Is the South African property market slowing down?

Everyone always wants to know whether house prices are increasing or decreasing, but different statistical reports are making it quite difficult at the moment to gauge which overall direction the South African property market is taking.

According to the FNB House Price Index, for example, the average house price showed year-on-year growth of 8% in April - which was slightly less than the 8,1% Year on Year growth recorded in March.

In addition, this index shows that real or after-inflation house price growth came in at 1,93% Year on Year in March, compared to 2,3% Year on Year in February, with the decline being mostly due to an increase in inflation.

But the ABSA House Price Index revealed a different pattern, with nominal Year on Year growth in respect of middle-segment small, medium-sized and large homes rising in April to 10%, 7,8% and 8,9% respectively - compared to 8,1%, 7% and 8,8% in March.

In real terms, this index also shows year on year growth in March of 2%, 0,9% and 2,6% in the prices of small, medium-sized and large homes, compared to -0,1% 0% and 2,7% in February - meaning large houses were the only ones to lose ground that month.

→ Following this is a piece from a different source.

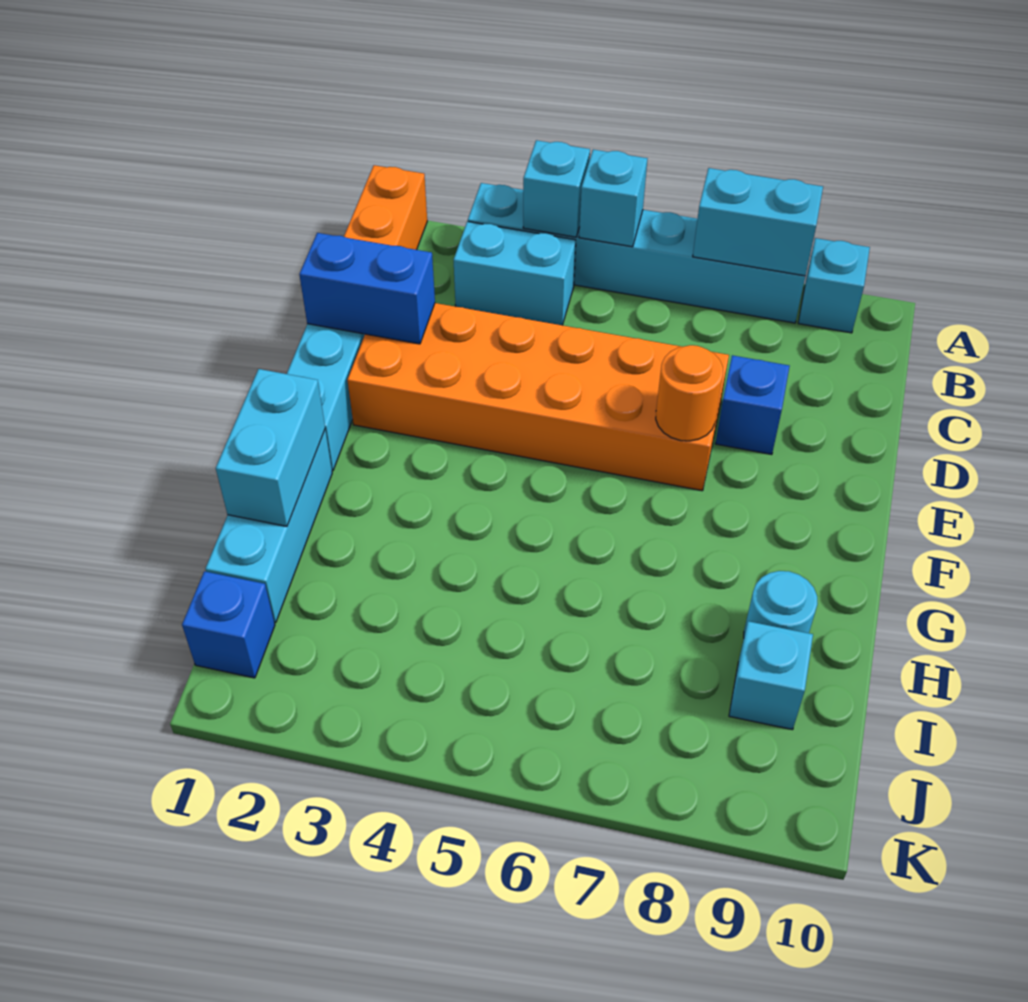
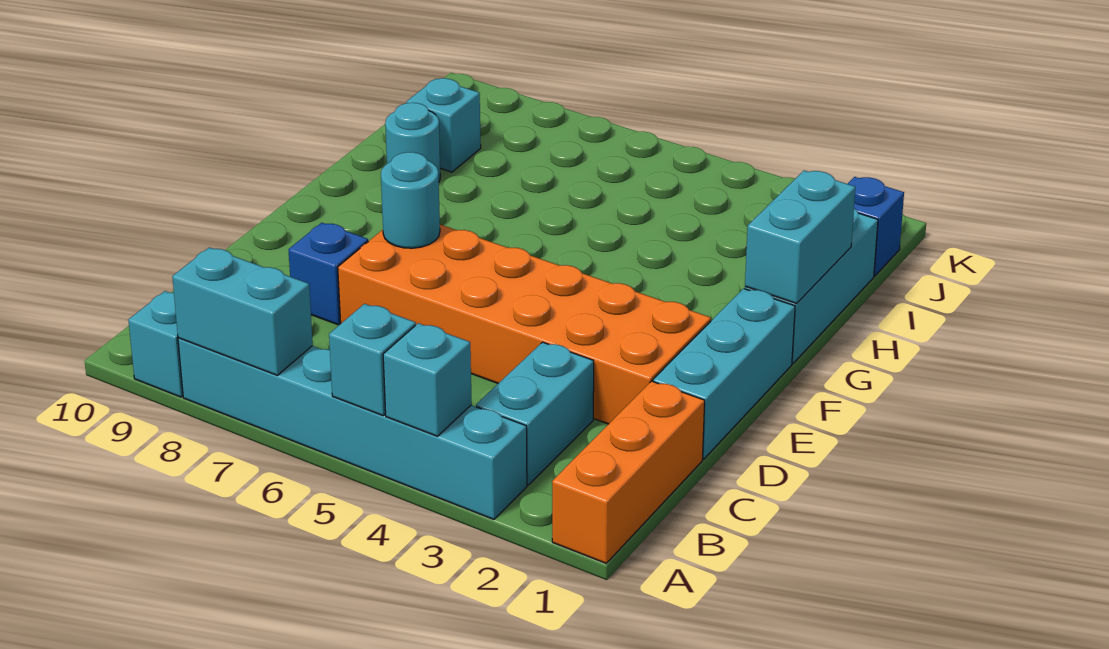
cyan brick B3:B4 level 1 -> cyan brick B3:C3 level 1
blue brick D1:D2 level 2 -> none
orange round brick E7 level 2 -> cyan round brick E7 level 2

"However, their forecasts are actually not so different" says Berry Everitt of the Chas Everitt Property Group.

"FNB anticipates that while price growth will continue, it will do so at a slower pace as 2014 progresses, while ABSA says negative trends in and prospects for the economy, household sector finances and consumer confidence are all expected to be reflected in the performance of the residential property market, and that only single-digit nominal house price growth is forecast for 2014."

The bottom line is that while there is still high demand, and the banks are still more willing to lend, times are tough and it is getting harder for prospective buyers to meet their criteria with regard to deposits and disposable income levels, so they will continue to be very value conscious.

"And what this means for South African Property purchasers, both homeowners and investors, is that while the value of their properties will grow, big gains are not on the cards this year, so if they want to sell, they need to price very carefully" Everitt concludes.